In general, a solid-state laser device has a laser rod as a solid-state laser medium and adapted to produce laser light by optically pumping the laser rod. If the laser rod is arranged within an optical resonator, laser light produced from the laser rod is amplified by the optical resonator to produce an oscillation output.
As a pump light source for optically pumping the laser rod, an arc lamp, flash lamp, semiconductor laser, etc., are known and, recently, a semiconductor laser can be often used for outputting pumped light of a given wavelength absorbed in the laser rod. By doing so, it is possible to optically pump the laser rod effectively.
As a high-output semiconductor laser commercially available on the market, use is made of a stacked unit comprised of a plurality of low-output semiconductor lasers mounted as a stack array and each having a small light emitting section. For this reason, such high-output semiconductor laser has a plurality of such light emitting sections and hence an adverse effect is exerted on output beams obtained. If, in particular, in order to enable pumped light of a greater broadening angle from the semiconductor laser to be losslessly incident on the laser rod, a collimating lens is arranged near the light emitting section whereby the broadening angle of the pumped beam is suppressed, then a pattern (light beam) of the pumped lights to be directed toward the laser rod is splitted into a plurality of beams.
Therefore, the laser rod cannot be uniformly pumped with the pumped beam output from the semiconductor lasers, thereby producing a local stress concentration and temperature distribution and hence causing a damage to the laser rod. As a result, laser light from the laser rod has its intensity distribution made not uniform depending upon the pumped state. Further, there arises a local heat lens action, thus leading to a fall in quality of the beam.

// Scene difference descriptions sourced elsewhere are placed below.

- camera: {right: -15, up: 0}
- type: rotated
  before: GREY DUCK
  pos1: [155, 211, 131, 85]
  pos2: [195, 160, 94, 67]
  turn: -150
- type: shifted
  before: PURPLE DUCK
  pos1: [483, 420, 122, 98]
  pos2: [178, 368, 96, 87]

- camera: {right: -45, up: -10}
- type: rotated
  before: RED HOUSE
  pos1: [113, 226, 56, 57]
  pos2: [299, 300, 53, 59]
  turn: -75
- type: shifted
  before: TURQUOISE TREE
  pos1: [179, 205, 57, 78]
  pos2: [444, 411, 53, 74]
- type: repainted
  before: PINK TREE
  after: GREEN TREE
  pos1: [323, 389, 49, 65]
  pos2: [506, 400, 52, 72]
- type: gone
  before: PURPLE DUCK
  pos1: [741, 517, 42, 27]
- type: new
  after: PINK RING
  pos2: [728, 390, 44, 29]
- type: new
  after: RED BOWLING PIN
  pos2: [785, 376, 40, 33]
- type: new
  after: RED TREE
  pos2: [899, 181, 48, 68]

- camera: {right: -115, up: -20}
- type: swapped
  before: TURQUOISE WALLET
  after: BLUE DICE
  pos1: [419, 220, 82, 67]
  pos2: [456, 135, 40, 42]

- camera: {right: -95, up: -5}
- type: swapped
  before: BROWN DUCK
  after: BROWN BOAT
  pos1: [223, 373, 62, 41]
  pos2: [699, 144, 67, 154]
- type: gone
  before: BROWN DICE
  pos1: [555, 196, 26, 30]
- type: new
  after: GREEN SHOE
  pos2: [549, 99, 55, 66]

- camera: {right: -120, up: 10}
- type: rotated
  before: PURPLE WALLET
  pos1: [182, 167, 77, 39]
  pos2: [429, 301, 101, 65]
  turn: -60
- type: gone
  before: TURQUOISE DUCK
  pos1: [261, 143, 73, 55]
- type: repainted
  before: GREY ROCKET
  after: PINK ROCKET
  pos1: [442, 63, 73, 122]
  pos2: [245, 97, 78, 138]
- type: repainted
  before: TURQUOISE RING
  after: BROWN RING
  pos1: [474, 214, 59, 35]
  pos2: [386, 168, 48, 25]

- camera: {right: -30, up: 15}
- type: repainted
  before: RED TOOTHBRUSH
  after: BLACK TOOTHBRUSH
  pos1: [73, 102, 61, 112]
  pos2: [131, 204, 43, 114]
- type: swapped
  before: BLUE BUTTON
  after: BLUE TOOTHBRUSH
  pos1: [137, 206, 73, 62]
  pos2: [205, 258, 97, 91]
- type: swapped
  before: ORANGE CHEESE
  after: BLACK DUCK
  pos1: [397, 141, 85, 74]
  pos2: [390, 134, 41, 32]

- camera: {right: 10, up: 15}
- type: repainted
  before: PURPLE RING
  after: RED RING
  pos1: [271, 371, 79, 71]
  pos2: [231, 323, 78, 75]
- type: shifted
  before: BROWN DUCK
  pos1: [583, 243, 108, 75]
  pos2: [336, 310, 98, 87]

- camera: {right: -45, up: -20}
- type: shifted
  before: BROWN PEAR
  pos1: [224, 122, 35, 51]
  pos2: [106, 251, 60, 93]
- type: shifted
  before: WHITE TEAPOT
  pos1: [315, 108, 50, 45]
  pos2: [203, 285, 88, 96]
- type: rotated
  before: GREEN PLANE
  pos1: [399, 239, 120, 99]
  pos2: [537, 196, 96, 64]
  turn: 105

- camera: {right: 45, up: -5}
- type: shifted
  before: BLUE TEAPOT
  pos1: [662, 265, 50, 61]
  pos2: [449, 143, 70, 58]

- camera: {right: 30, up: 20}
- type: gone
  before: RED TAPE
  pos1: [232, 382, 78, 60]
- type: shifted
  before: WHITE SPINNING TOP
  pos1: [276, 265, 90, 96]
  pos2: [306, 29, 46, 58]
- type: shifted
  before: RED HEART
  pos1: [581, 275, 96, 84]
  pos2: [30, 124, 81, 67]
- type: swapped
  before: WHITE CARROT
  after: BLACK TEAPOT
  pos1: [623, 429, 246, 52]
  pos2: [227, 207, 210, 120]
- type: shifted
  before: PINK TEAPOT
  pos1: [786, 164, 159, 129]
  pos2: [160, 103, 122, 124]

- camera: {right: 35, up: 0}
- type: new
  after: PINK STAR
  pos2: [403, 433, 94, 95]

In order to avoid such a problem, as shown in FIG. 1, a tube 2 has a laser rod 1 held therein and a cooling medium flown therethrough to cool the laser rod 1 and has a diffusion surface 3 formed on an outer peripheral surface thereof. And the tube 2 is inserted in an insertion hole 5 in a diffusion plate 4 and four tapered light guide passages 6 are formed in the diffusion plate 4 at 90.degree. intervals around the circumference of the tube 2. Beams P pumped from a corresponding semiconductor laser 7 pass through the corresponding light guide path 6.
Therefore, the beams P passing through the light guide passages 6, while being reflected on the inner surface of the light guide passage 6, are incident on a diffusion surface on the outer periphery of the tube 2. The beams, being diffused on the diffusion surface 3, are transmitted through the tube 2 to optically pump the laser rod 1.
According to such a structure, the beams P directed toward the laser rod 1 are diffused on the light guide passage 6 and diffusion surface 3 and it is, therefore, possible to optically pump the laser rod 1 by the beams P from the semiconductor laser.
Since, however, those beams P directed past the light guide passage 6 to the diffusion surface 3 on the tube 2 was liable to be reflected on the diffusion surface 3, a greater loss was involved due to the reflection of the pumped beam P and a fall in pumping efficiency was sometimes encountered. There were sometimes the cases where the diffusion plate 4 produced heat by the beams reflected on the diffusion surface 3 and, in addition, a heat transformation occurred on the diffusion plate 4. In order to prevent such heat transformation it was sometimes necessary to cool the diffusion plate 4.
It has also been considered that, as another means, a diffusion surface is formed on an outer periphery of the laser rod whereby beams are diffused. In this case, since it is not possible to adequately take a diffusion distance of the beams on the diffusion surface, the beams incident on the laser rod are less likely to be diffused, thus failing to uniformly pump the laser rod.